Thursday, January 08, 2009

The Rebirth is Real

Non sequitur: (literally, “it does not follow”). An inference that does not follow from the premises. For example, “As a Houston Texans fan, I want the Dallas Cowboys to win the Super Bowl” is a non sequitur. So is, “As an atheist, I truly believe Africa needs God.”

But the latter is the title of an editorial in the New York Times by Matthew Parris (12/27/07), who grew up in Africa and recently came to a surprising conclusion about what that continent needs. After traveling there recently as part of a charitable relief program supported by the Times, he confides:

"[This trip] inspired me, renewing my flagging faith in development charities. But traveling in Malawi (where he grew up) refreshed another belief, too, one I’ve been trying to banish all my life, but an observation I’ve been unable to avoid since my African childhood. It confounds my ideological beliefs, stubbornly refuses to fit my world view, and has embarrassed my growing belief that there is no God. Now a confirmed atheist, I’ve become convinced of the enormous contribution that Christian evangelism makes in Africa: sharply distinct from the work of secular NGOs, government projects and international aid efforts. These alone will not do. Education and training alone will not do. In Africa, Christianity changes peoples’ hearts. It brings a spiritual transformation. The rebirth is real. The change is good."

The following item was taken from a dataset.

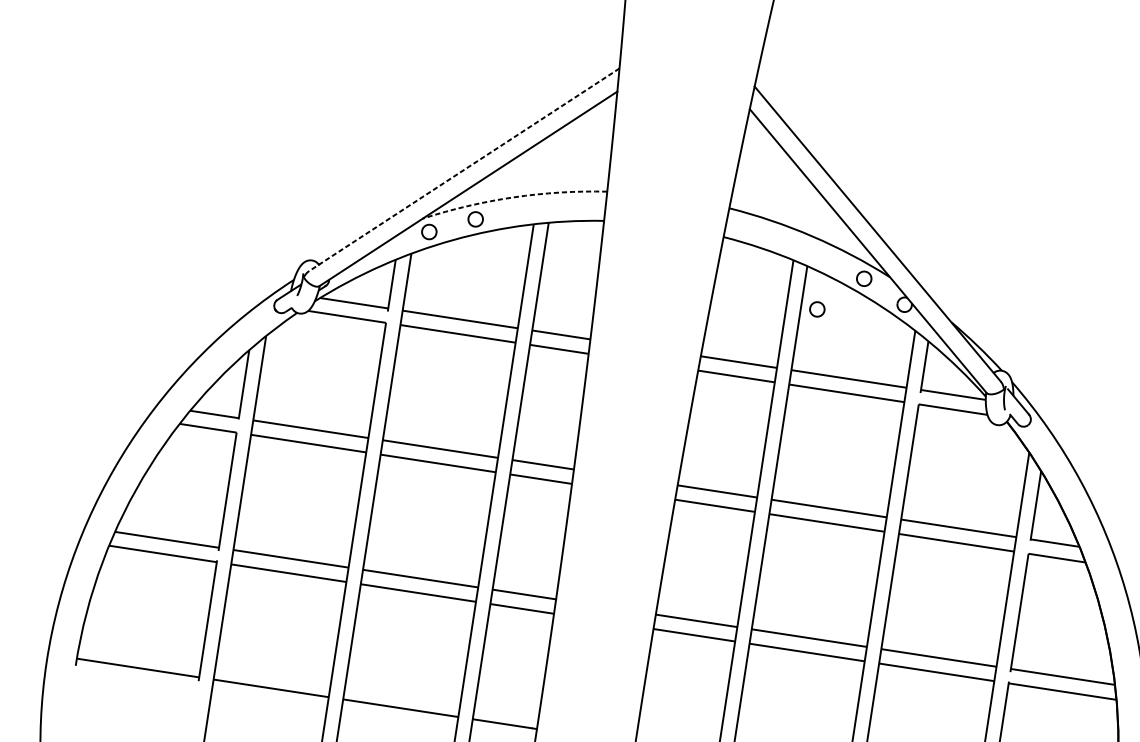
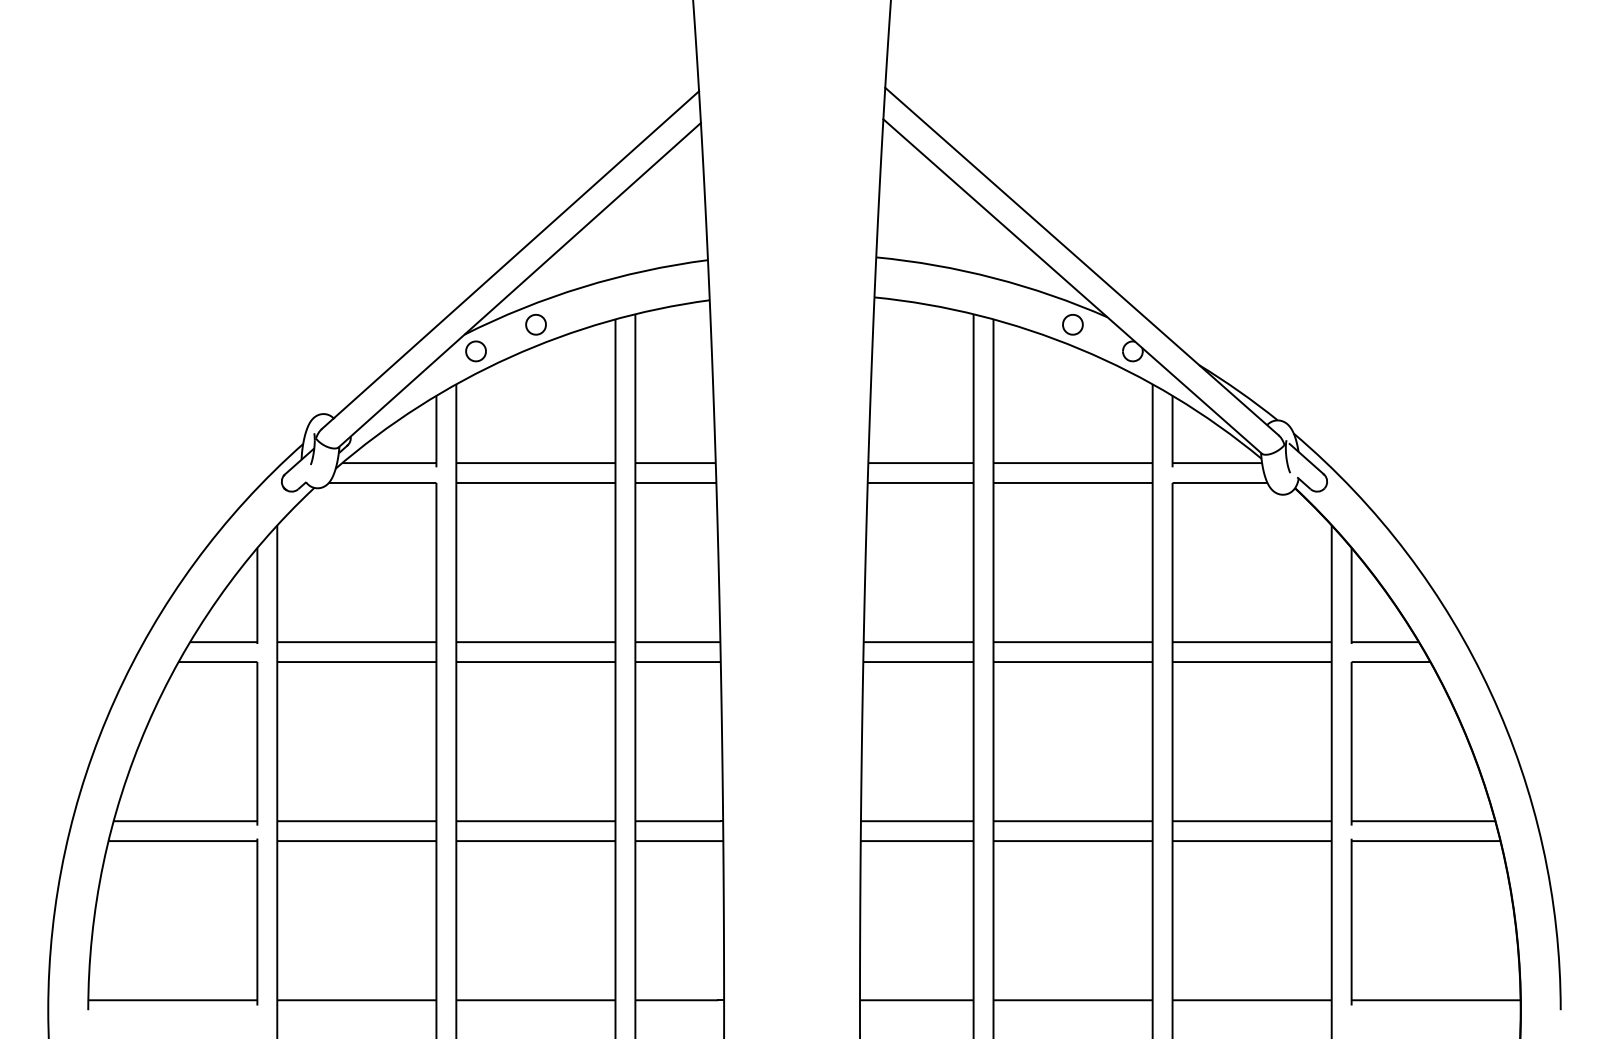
line: (464, 170) -> (510, 260), dashed -> solid
arc: (514, 197) -> (583, 287), dashed -> solid
part: (817, 309) -> (1015, 375), removed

Parris describes how he used to applaud the practical work of mission churches in Africa while pitying that salvation was “part of the package.” He would allow that “if faith was needed to motivate missionaries to help, then, fine: but what counted was the help, not the faith.”

But in his subsequent travels to Africa, Parris has not been able to escape the conclusion that Christian faith does something inside people. Of particular importance in Africa, it liberates people from the “crushing tribal groupthink” and the “whole structure of rural African thought” that “grinds down the individual spirit, stunting curiosity” and results in a kind of defeatist passivity.

"We had friends who were missionaries, and as a child I stayed often with them; I also stayed in a traditional rural African village. In the city we had Africans working for us who had converted and were strong believers. The Christians were always different. Far from having cowed or confined its converts, their faith appeared to have liberated and relaxed them. There was a liveliness, a curiosity, an engagement with the world – a directness in their dealings with others – that seemed to be missing in traditional African life. They stood tall."

Christians sometimes lose confidence that the gospel really is “the power of salvation for everyone who believes” (Romans 1:16); we can even be ashamed of the enormity of its promises. We are tempted to concentrate on more “tangible” kinds of outreach and help. But there is no substitute for the inner transformation that rebirth in Christ brings.